LORDS OF DOGTOWN Even if you don't know anything about skateboard culture, all 90 minutes of the 2002 independent film Dogtown and Z-Boys will mesmerize you. Directed by former Z-Boy Stacy Peralta, that smashing documentary chronicles the rise of the Venice, CA, teens who almost single-handedly revived skateboarding as a national phenomenon thanks to their radical reinterpretation of the sport during the 1970s. Now, Peralta has penned a Hollywood account of the Z-Boys, yet the resultant film fails to capture anything beyond random surface pleasures. In the documentary, it's clear that Jay Adams and Tony Alva were not only the sport's media celebrities but also the best skateboarders. In this film, Adams (played by Emile Hirsch) and Alva (Victor Rasuk) are prominently featured, but so is Peralta (John Robinson). The other members of the Zephyr Team are no more than blurs in the background. Initially, the choice of Catherine Hardwicke as director seemed inspired: As the helmer of Thirteen, it was clear she wouldn't back away from the grittiness of the project. Yet the ample party scenes that drove Thirteen seem extraneous here: We know these kids liked to get drunk, get high and get laid, so why do we need endless sequences of this when they serve only to take the focus away from the real story? Lords of Dogtown is well acted (especially by Heath Ledger as the group's stoner-mentor), and Hardwicke ably recreates a specific time and place. Yet the movie rarely conveys the import of what these lower-income kids accomplished: As depicted here, their cultural revolution seems no more noteworthy than a day spent at the mall.

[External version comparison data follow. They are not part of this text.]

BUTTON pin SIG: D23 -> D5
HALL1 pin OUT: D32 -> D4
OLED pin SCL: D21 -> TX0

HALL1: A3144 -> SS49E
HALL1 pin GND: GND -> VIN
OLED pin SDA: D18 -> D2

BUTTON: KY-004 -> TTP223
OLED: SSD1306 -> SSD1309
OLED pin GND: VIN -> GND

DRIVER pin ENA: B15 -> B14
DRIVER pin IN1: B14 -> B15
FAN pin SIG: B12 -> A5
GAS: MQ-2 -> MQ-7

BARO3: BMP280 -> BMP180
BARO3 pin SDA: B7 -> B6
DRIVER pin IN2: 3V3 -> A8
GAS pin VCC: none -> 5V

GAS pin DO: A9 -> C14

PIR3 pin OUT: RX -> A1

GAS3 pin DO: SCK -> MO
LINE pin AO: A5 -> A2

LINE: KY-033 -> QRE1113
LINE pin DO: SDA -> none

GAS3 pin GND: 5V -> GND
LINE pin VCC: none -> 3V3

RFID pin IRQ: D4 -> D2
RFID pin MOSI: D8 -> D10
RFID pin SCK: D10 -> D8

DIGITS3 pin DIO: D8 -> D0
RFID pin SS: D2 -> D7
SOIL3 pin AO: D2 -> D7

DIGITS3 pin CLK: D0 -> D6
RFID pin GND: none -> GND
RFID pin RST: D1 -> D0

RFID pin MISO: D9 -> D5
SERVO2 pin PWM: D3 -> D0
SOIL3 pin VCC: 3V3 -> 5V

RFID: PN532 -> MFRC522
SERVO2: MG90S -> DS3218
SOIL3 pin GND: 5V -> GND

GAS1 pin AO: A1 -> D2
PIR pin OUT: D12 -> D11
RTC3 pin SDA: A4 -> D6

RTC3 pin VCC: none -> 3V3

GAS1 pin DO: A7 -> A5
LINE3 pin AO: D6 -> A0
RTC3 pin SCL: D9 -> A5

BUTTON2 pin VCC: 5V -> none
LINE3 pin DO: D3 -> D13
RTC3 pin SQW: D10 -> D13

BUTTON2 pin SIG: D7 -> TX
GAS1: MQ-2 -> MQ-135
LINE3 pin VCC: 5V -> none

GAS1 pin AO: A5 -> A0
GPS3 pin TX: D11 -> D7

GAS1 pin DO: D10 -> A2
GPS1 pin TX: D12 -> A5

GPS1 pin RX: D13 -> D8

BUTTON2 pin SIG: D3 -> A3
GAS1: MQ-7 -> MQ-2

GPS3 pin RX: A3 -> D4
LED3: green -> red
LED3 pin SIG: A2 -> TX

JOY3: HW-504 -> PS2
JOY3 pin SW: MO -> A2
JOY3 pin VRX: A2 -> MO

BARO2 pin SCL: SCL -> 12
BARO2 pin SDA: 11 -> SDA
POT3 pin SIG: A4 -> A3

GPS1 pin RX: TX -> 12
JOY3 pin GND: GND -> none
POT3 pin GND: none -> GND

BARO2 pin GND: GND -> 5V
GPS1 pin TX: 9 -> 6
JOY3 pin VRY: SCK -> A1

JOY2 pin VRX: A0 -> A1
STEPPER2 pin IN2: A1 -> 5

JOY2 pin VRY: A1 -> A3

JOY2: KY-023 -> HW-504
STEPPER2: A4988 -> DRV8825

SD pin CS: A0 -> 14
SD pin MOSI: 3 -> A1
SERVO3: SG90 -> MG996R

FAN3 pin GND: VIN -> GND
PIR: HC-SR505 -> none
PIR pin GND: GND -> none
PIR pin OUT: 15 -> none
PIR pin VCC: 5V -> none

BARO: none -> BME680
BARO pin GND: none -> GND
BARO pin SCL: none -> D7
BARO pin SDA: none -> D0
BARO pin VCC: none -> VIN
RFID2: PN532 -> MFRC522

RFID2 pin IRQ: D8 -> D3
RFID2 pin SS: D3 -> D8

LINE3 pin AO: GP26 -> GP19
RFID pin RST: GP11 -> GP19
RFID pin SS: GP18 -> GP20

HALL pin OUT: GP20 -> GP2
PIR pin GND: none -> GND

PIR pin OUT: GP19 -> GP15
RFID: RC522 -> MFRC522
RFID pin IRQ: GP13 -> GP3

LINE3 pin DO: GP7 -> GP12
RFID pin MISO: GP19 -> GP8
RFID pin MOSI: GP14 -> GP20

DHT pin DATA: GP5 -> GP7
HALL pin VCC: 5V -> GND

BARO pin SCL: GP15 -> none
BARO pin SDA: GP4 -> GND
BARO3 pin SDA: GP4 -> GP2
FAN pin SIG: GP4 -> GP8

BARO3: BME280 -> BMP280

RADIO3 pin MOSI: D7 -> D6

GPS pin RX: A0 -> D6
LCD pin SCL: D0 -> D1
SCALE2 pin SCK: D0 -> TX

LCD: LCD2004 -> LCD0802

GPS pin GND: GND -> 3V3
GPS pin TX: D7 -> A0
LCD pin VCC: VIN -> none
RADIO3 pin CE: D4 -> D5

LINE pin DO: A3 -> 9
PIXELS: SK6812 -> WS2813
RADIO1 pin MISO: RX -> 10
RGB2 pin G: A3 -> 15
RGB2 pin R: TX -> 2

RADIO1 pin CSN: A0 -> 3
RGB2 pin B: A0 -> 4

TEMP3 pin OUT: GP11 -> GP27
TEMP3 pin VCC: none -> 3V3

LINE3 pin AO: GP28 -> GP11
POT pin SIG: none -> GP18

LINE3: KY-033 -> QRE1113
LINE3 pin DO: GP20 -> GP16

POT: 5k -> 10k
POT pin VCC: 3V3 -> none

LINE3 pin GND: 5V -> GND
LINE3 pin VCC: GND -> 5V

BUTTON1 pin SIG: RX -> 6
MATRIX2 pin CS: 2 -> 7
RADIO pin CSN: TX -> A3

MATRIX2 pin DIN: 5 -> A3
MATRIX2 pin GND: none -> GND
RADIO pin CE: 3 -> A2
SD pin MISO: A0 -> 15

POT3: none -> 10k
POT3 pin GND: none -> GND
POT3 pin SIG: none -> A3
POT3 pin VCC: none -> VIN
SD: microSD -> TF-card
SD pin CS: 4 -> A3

MOOLAADE In the realm of international cinema, 82-year-old Senegalese director Ousmane Sembene shares bragging rights with Portugal's 96-year-old Manoel de Oliveira as one of the old lions of the industry, a prolific, award-winning filmmaker who has never achieved the stateside recognition of, say, Bergman or Fellini. The critical community has done its part to promote his works, as has our own Charlotte Film Society. The CFS, which previously brought the director's 2001 effort Faat Kine to town, now does likewise with Moolaade, which earned an award at Cannes and placed on over two dozen critics' "10 Best" lists for 2004. Sembene doesn't care whether he draws great performances out of his cast, and neither should viewers. Even with all the dialogue spoken in French and Bambara, it's obvious that the pregnant pauses really shouldn't be there and that some of the cast members (especially the small kids) have their hands full simply trying to remember their lines. But Moolaade, like past Sembene titles, is about the surge of human compassion above all else, and the writer-director manages to share his yarn in the tradition of a great storyteller sitting by the fire, adding plenty of color and detail to keep the audience captive. Moolaade centers on a grotesque tradition still practiced in many African villages: the genital mutilation of little girls so they won't feel sexual pleasure when they eventually marry. The male elders vocally enforce this practice while a small band of stern-faced women carry it out, but when six small girls turn to her for sanctuary ("Moolaade"), Colle (Fatoumata Coulibaly) decides enough's enough and does her best to stop the madness. Striking imagery and memorable characters enliven the proceedings, though Sembene never downplays the tragedy at the heart of the film. 1/2
Current Releases
CINDERELLA MAN No filmmaker in his right mind would want his boxing picture to be released a scant few months after Million Dollar Baby, but Cinderella Man is so structurally and tonally different from Clint Eastwood's masterwork that it might as well be about jai alai. Almost every summer has one tony Oscar-bait production geared to older audiences, and Cinderella Man, which relates the real-life story of pugilist James J. Braddock, adequately fills that designation. Russell Crowe's touching portrayal is instrumental in recruiting the audience's sympathies from the get-go, and director Ron Howard and his A Beautiful Mind writer Akiva Goldsman take care to spend as much time detailing the ravages of the Depression as they do Braddock's exploits in the ring. This film may not break new ground, but in its ability to provide old-fashioned entertainment, the gloves come flying off.
THE LONGEST YARD Faithfulness to director Robert Aldrich's hard-hitting 1974 film, in which a former football star leads a group of convicts in a match against the sadistic guards, isn't the problem: Major plot points are kept intact, snatches of dialogue find themselves lifted wholesale, and characters' fates remain the same. But when this version does deviate from its source material, the results are disastrous - and all but kill any chance the film had in maintaining its modest pleasures. The leading character (Burt Reynolds in the R-rated original, Adam Sandler in this PG-13 piffle) has been softened, while the rampaging homophobia is astonishing (and annoying). Insult comedy can be uproarious in the right hands, but here it's merely witless, the cinematic equivalent of the school bully giving a weaker classmate a wedgie and then declaring himself the epitome of fine-honed drollery.